3 common gardening mistakes and how to avoid them

Gardening can be a tough gig, especially for amateurs working on their first garden. Here's a guide to some common gardening mistakes, and how to avoid making them:

3 common gardening mistakes and how to avoid them

Beware of fast-growing invasive plants

Some common garden varieties may become all too common in the garden if you aren't careful, warns Denver botany professor Greg McArthur.

  • Although garden centres may try to sell you on easy-to-grow plants (knowing that a fast-growing plant makes for a happy customer), some plants spread aggressively and can be very hard to get rid of once they are introduced in a garden.
  • These include ground covers such as periwinkle (Vinca minor); flowering plants like fleabane and other asters, broom, forget-me-nots, hollyhocks, verbena, yarrow and daisies; and other plants such as ferns, mints and strawberries.
  • Moreover, some of these plants may leap the garden fence (or, more likely, send roots underneath it) and invade your neighbours' plots or nearby open space. Such invasive species can seriously alter the local plant environment. Most of these plants have their place in a garden, but make sure to keep them reined in by pulling up shoots wherever you don't want them, or by planting such varieties only in defined areas such as pots, containers, beds bounded by pavement or raised beds.

"Drought-tolerant” doesn’t mean “don’t water”

Beware of the self-appointed xeriscaping expert who says all you need to do is plant the right varieties and then throw away the hose.

  • To get a proper start on life in your garden, drought-tolerant plants need regular watering for the first year after you plant them.
  • After that, as long as you've planted varieties suitable for your zone, these plants should be able to live on the local rainfall in all but exceptional drought conditions.

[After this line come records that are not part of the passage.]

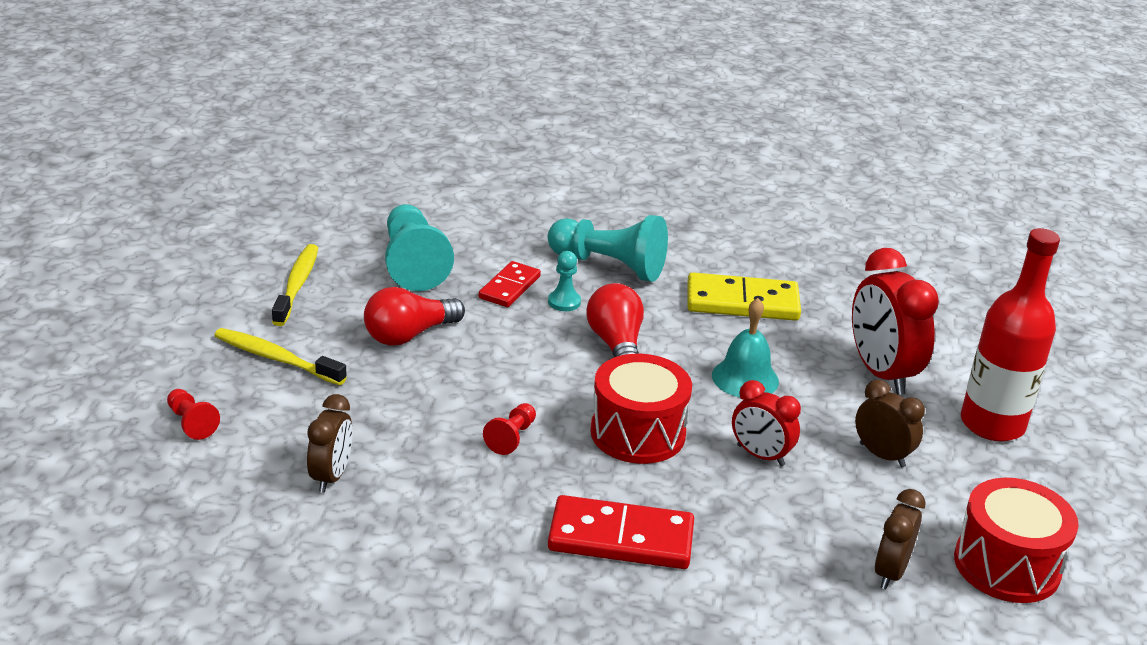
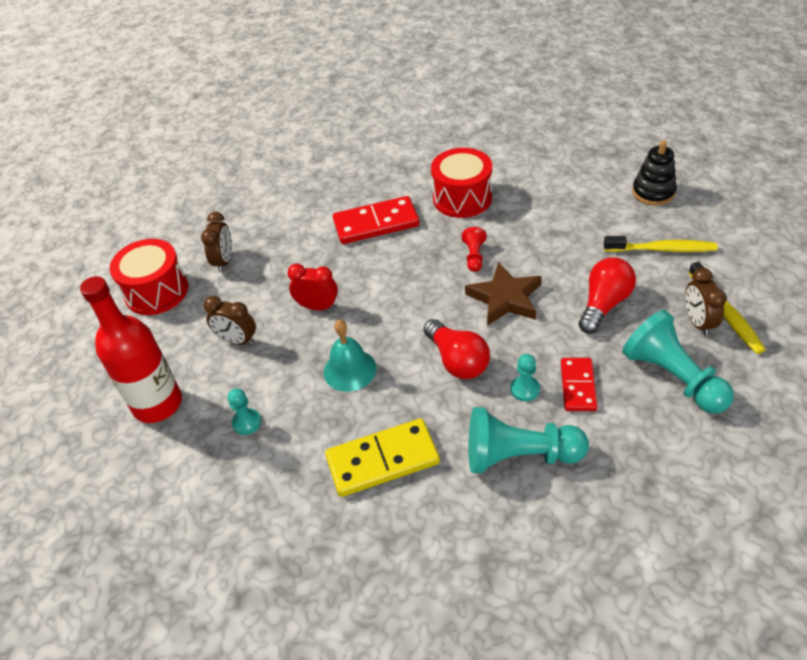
camera: 165 degrees right, 15 degrees up
(191, 423) = (653, 192): red pawn -> black stacking toy
(331, 476) = (549, 195): brown clock -> brown clock (698, 322)
(514, 379) = (505, 298): none -> brown star
(637, 433) = (401, 291): red drum -> red drum (462, 198)
(881, 373) = (247, 422): red clock -> turquoise pawn

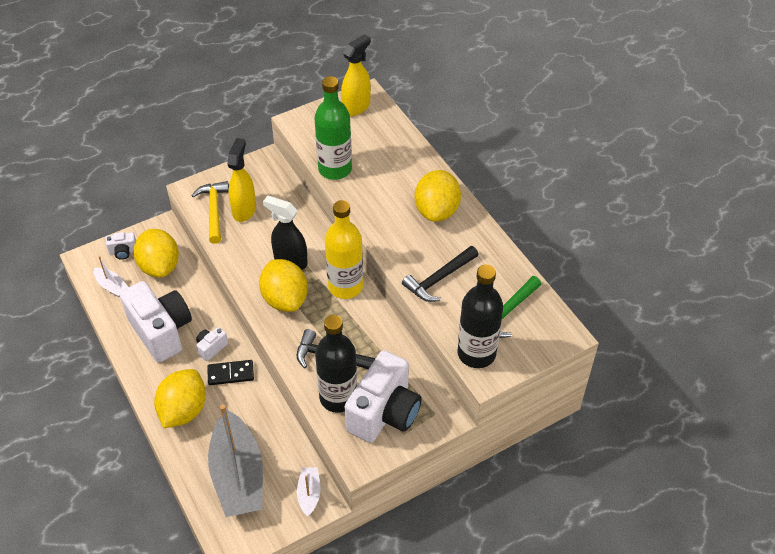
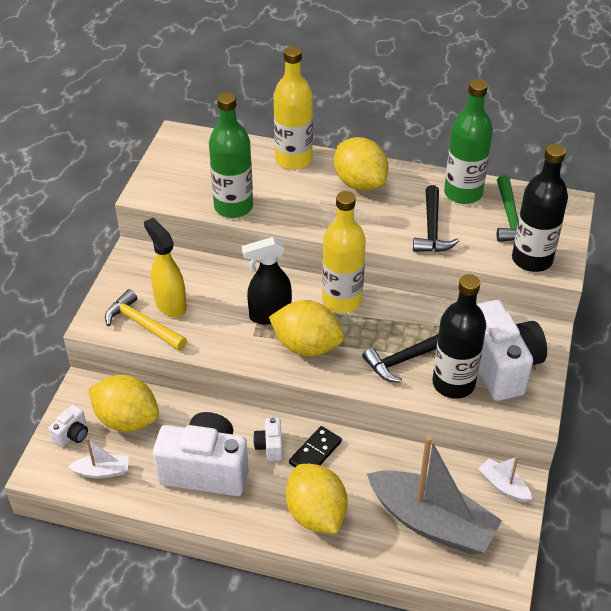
camera: 45 degrees left, 5 degrees down
(356, 107) = (182, 150): yellow spray bottle -> none
(417, 162) = (293, 159): none -> yellow bottle
(497, 270) = (463, 193): none -> green bottle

Wildflower mixes may be wilder than you expect

Seed companies make those boxes or bags of premixed wildflower seeds seem like the answer to all your prayers. Just scatter them on the ground, add water and a beautiful meadow full of wildflowers will magically appear. Be careful -- that's not always the case.

  • According to Susan Aldrich-Markham of the Oregon State University extension service, those mixes may contain invasive species that are inappropriate for your area. Some plants that are considered desirable, decorative varieties in one part of North America may turn into harmful weeds elsewhere, in places with different growing conditions.
  • One researcher planted the seeds from 19 wildflower mix packets, and all 19 contained species that were invasive somewhere in North America. Eight plants were considered noxious weeds in at least one US state or Canadian province.
  • How do you make sure your wildflower garden is safe and appropriate for your area? The best method is to select packets of seeds for individual wildflowers, rather than mixes, so you can choose your own blend and be sure what you're planting. If you opt for a seed mix, Aldrich-Markham recommends buying from a local company, because the more widely a mix is distributed, the more likely it is to hold inappropriate seeds for a given area.
  • Make sure the packet lists all of the varieties of seeds it contains, and look up any plants that are unfamiliar. It's a bit more work, but you're better off doing the legwork in advance than planting a meadow from hell.

Especially for first-time gardeners, mistakes are inevitable. Hopefully these tips will let you avoid three of the most common mistakes gardeners make. Good luck!